They answer some frequently asked questions about post products in soybeans including Enlist and Liberty.

Steve Snyder and Andy Carriger didn’t hesitate to answer questions from farmers and retailers during a virtual Enlist applicator training session. Both are Enlist field specialists with Corteva Agrisciences.

Here are answers to frequently asked questions.

What are the differences in the two Enlist herbicides?

Carriger: Enlist Duo is 2,4-D choline and glyphosate. Enlist One is straight 2,4-D choline. Both contain 1.0 pound per acre of actual 2,4-D as active ingredient at the recommended rate.

Snyder: If you skimp on rates and weeds slip through, that’s how we get weed resistance developing. We strongly encourage rates listed on the label. Also, Enlist One is intended to be used as a tank mix partner. There are currently 1,100 tank mix partners on the label, including adjuvants and other pesticides. You can apply Enlist up to three times per season, but we don’t recommend someone applying Enlist by itself three times. That would set the stage for weed resistance.

Which tolerance traits do E 3 soybeans contain?
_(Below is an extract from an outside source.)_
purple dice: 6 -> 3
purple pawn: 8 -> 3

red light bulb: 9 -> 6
Snyder: They have tolerance to 2,4-D choline, glyphosate and glufosinate, the active ingredient in Liberty. If you spray a dicamba herbicide on E 3 soybeans, they will die. If you spray Enlist herbicides over dicamba soybeans, you will wipe them out.

Can you spray any form of 2,4-D on E 3 soybeans?
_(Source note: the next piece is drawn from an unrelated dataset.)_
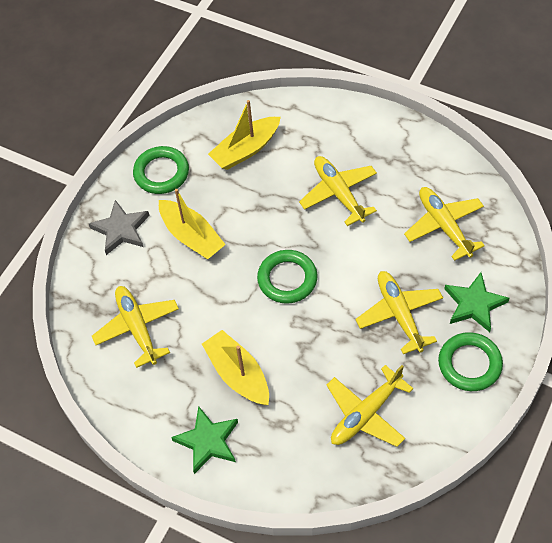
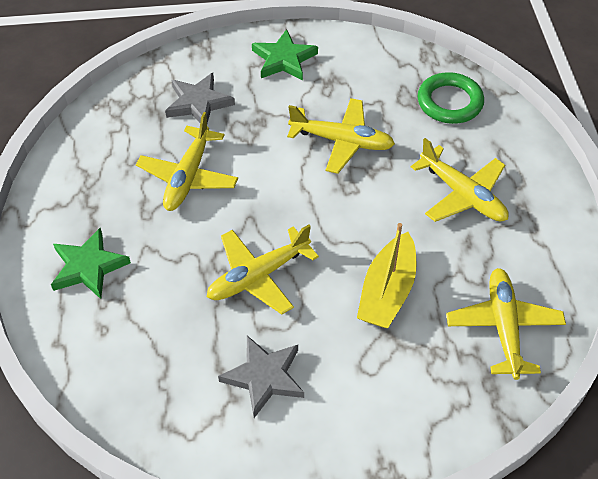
green ring: 3 -> 1
grey star: 1 -> 2
yellow boat: 3 -> 1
Snyder: The only 2,4-D products approved for in-crop application over E 3 soybeans are the two Enlist herbicides containing 2,4-D choline. Choline is a different molecule than the amine or ester form of 2,4-D. It is much less volatile. Without it, we would not have the Enlist system.

You can use other forms of 2,4-D as a burndown. However, follow the waiting period specified on that product’s label before planting soybeans. There is no waiting period if you use Enlist as the burndown.
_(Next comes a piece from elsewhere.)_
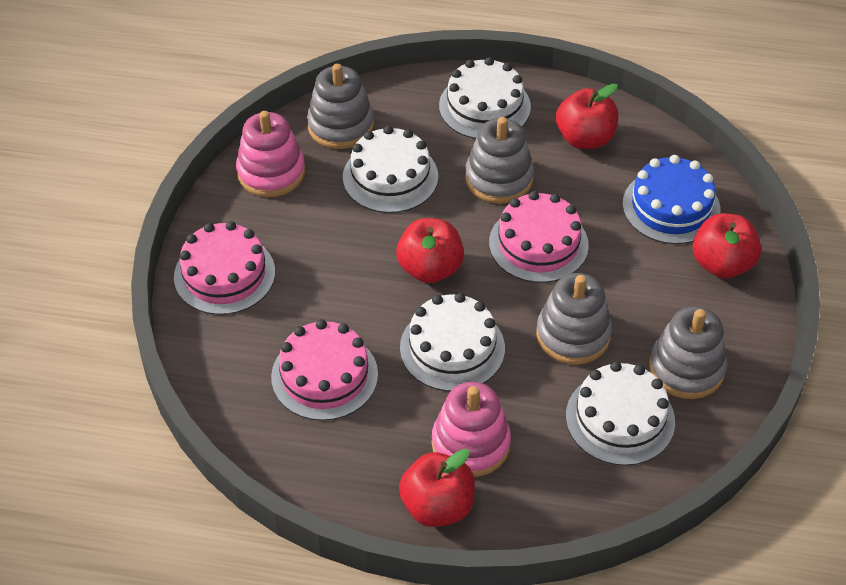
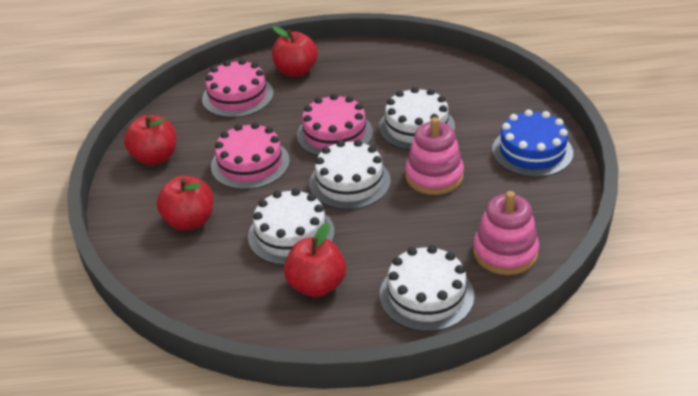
grey stacking toy: 4 -> 0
Can ‘droopy’ soybeans occur after applying Enlist?

Snyder: Yes. Soybeans metabolize the herbicide. If you see it, the product is working. It usually appears in 24 to 48 hours, and then disappears. There is no yield effect. You are more likely to see it during dry weather stress.

There have been a few reports of cupping symptoms like those caused by dicamba, even when no dicamba was sprayed nearby. How does this happen?

Carriger: There are only two ways to get cupping in Enlist soybeans if it’s not from spraying dicamba soybeans nearby. If a neighbor sprayed Status on corn, it has dicamba in it and could cause cupping in Enlist beans. Or else it’s contamination from the spray tank, such as if someone sprayed a dicamba burndown and didn’t clean the sprayer thoroughly.

Can Enlist and Liberty be tank-mixed together?

Snyder: Yes. We suggest using 15 gallons per acre of spray volume with Enlist herbicides, and 20 gallons per acre if Liberty is in the mix. You will also want to add AMS. Pick a nozzle that’s recommended and stay at the high end of the pressure range if Liberty is included. The goal with Liberty is to get good coverage because it’s a contact herbicide.

With dicamba herbicides, AMS is not labeled as a tank-mix partner. Be sure to follow the label precisely for the products you are applying.